Jenas OB übt scharfe Kritik am Corona-Kurs der Landesregierung

Jena.  Das Vorgehen bei der Wiedereröffnung des öffentlichen Lebens sei unkoordiniert und teilweise auch gegen den klaren Rat der Fachleute gerichtet.

Jenas Oberbürgermeister Thomas Nitzsche (FDP)

Jenas Oberbürgermeister Thomas Nitzsche (FDP)

Foto: Thomas Stridde

Jenas Stadtspitze hat die Landesregierung scharf kritisiert: Für den Jenaer Krisenstab sei es völlig unverständlich, warum „durch irreführende Informationen des Landes“ Unsicherheit geschürt werde, hieß es am Abend aus dem Jenaer Rathaus.

Hintergrund des Konflikts sind die Lockerungen der Corona-Beschränkungen, wonach die Gastronomie am 15. Mai wieder öffnen dürfe. „Anders als heute durch die Thüringer Landesregierung vermeldet, gilt die zuletzt am 3. Mai vom Freistaat Thüringen angeordnete Schließung des Gastgewerbes zunächst fort. Ändern kann sich das nicht durch Ankündigungen gegenüber der Presse, sondern nur durch den Erlass einer neuen Verordnung zur Pandemieeindämmung durch den Freistaat, womit aber nicht vor Mitte nächster Woche zu rechnen ist“, kritisierten OB Thomas Nitzsche (FDP) sowie die drei Dezernenten Christian Gerlitz (SPD), Benjamin Koppe (CDU) und Eberhard Hertzsch (parteilos).

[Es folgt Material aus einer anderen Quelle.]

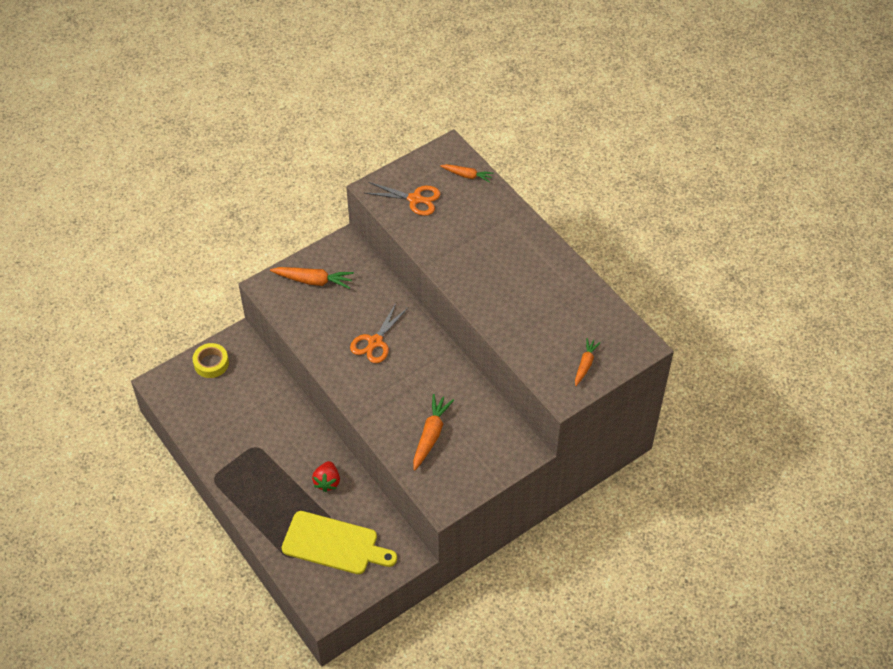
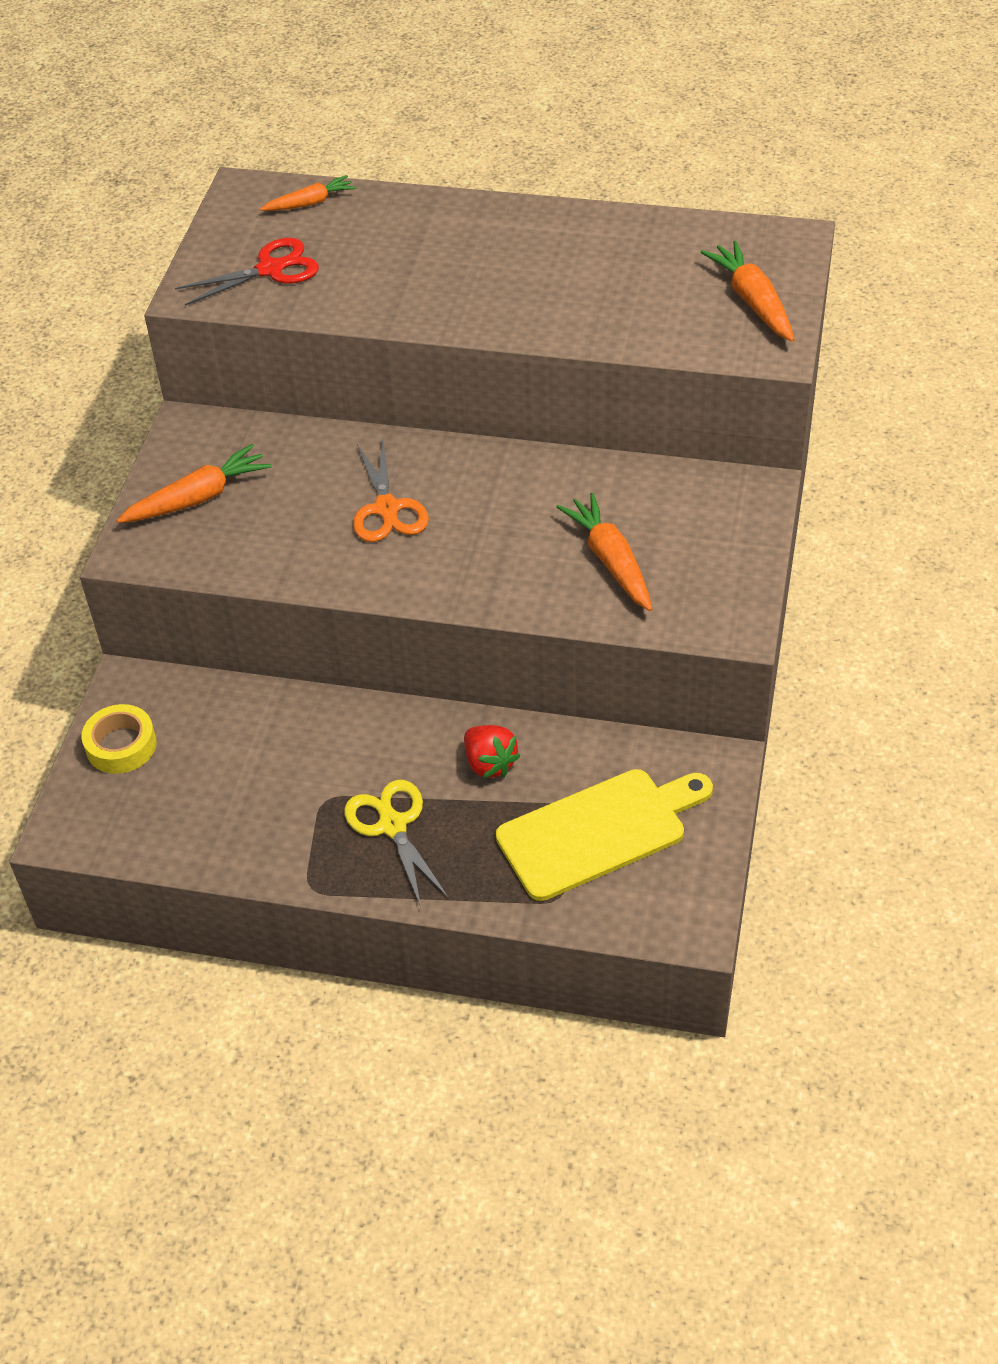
camera: 40 degrees left, 5 degrees down
(266, 477) = (392, 826): none -> yellow scissors
(415, 199) = (270, 269): orange scissors -> red scissors
(585, 364) = (752, 301): orange carrot -> orange carrot, size x1.55

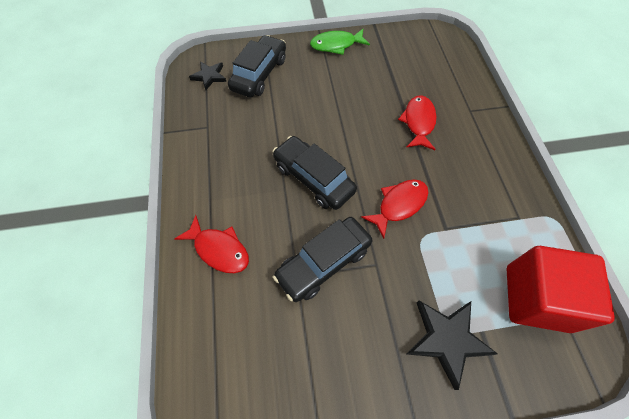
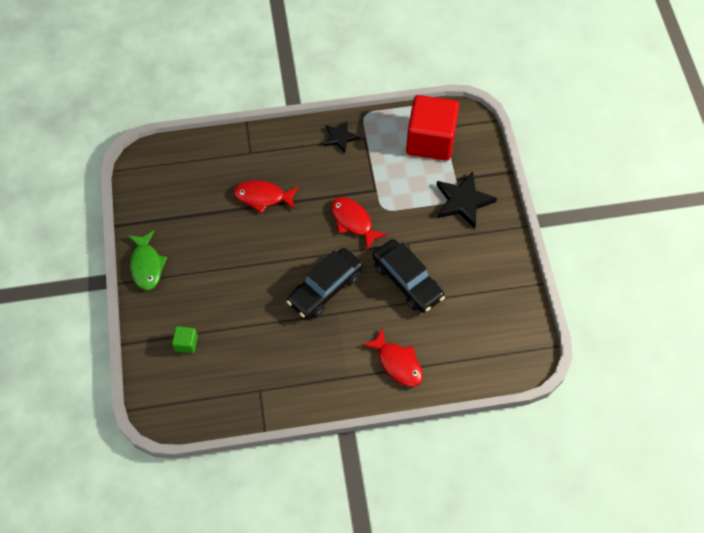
camera: 90 degrees left, 0 degrees up
(209, 76) = (185, 397): black star -> black star (340, 137)
(219, 249) = (397, 363): red fish -> red fish turned 105 degrees clockwise
(259, 74) = (186, 343): black car -> green cube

Es gebe keine rechtliche Grundlage, auf der die Stadt Jena von der bislang angeordneten Schließung abweichen dürfe. „Für den Jenaer Krisenstab ist es völlig unverständlich, warum durch irreführende Informationen des Landes hier Unsicherheit geschürt wird. Gerade in Jena haben wir in den letzten Wochen viel dafür getan, um so sicher und auch so rasch wie möglich durch diese Krise zu kommen.“

Die Stadt Jena sehe das unkoordinierte und teilweise auch gegen den klaren Rat der Fachleute gerichtete Vorgehen bei der Wiedereröffnung des öffentlichen Lebens extrem kritisch. Der Überbietungswettbewerb gefährde genau die bisherigen Erfolge, für die insbesondere viele Bereiche der Wirtschaft schon einen hohen Preis gezahlt hätten.

Die von der Thüringer Landesregierung angekündigte fast vollständige Rücknahme klarer und verlässlicher Regeln erscheine bei der deutschlandweit und auch in einzelnen Thüringer Regionen vorliegenden Infektionsdynamik als wenig verantwortungsvolles Handeln. „Wie soll dem Infektionsschutz geholfen sein, wenn die Einwohner eines sehr stark betroffenen Gebietes wie dem Landkreis Greiz schlicht in den benachbarten Landkreis fahren, weil Einrichtungen nur bei ihnen geschlossen sind?“

Die Stadt Jena erwartet von der Thüringer Landesregierung, mit klaren Vorgaben und verbindlichen Fahrplänen weiterhin auch selbst Verantwortung zu übernehmen und nicht dem öffentlichen Ruf nach Lockerungen nur dadurch nachzukommen, das man diese Verantwortung fast vollständig auf die Landkreise und Gemeinden abwälze.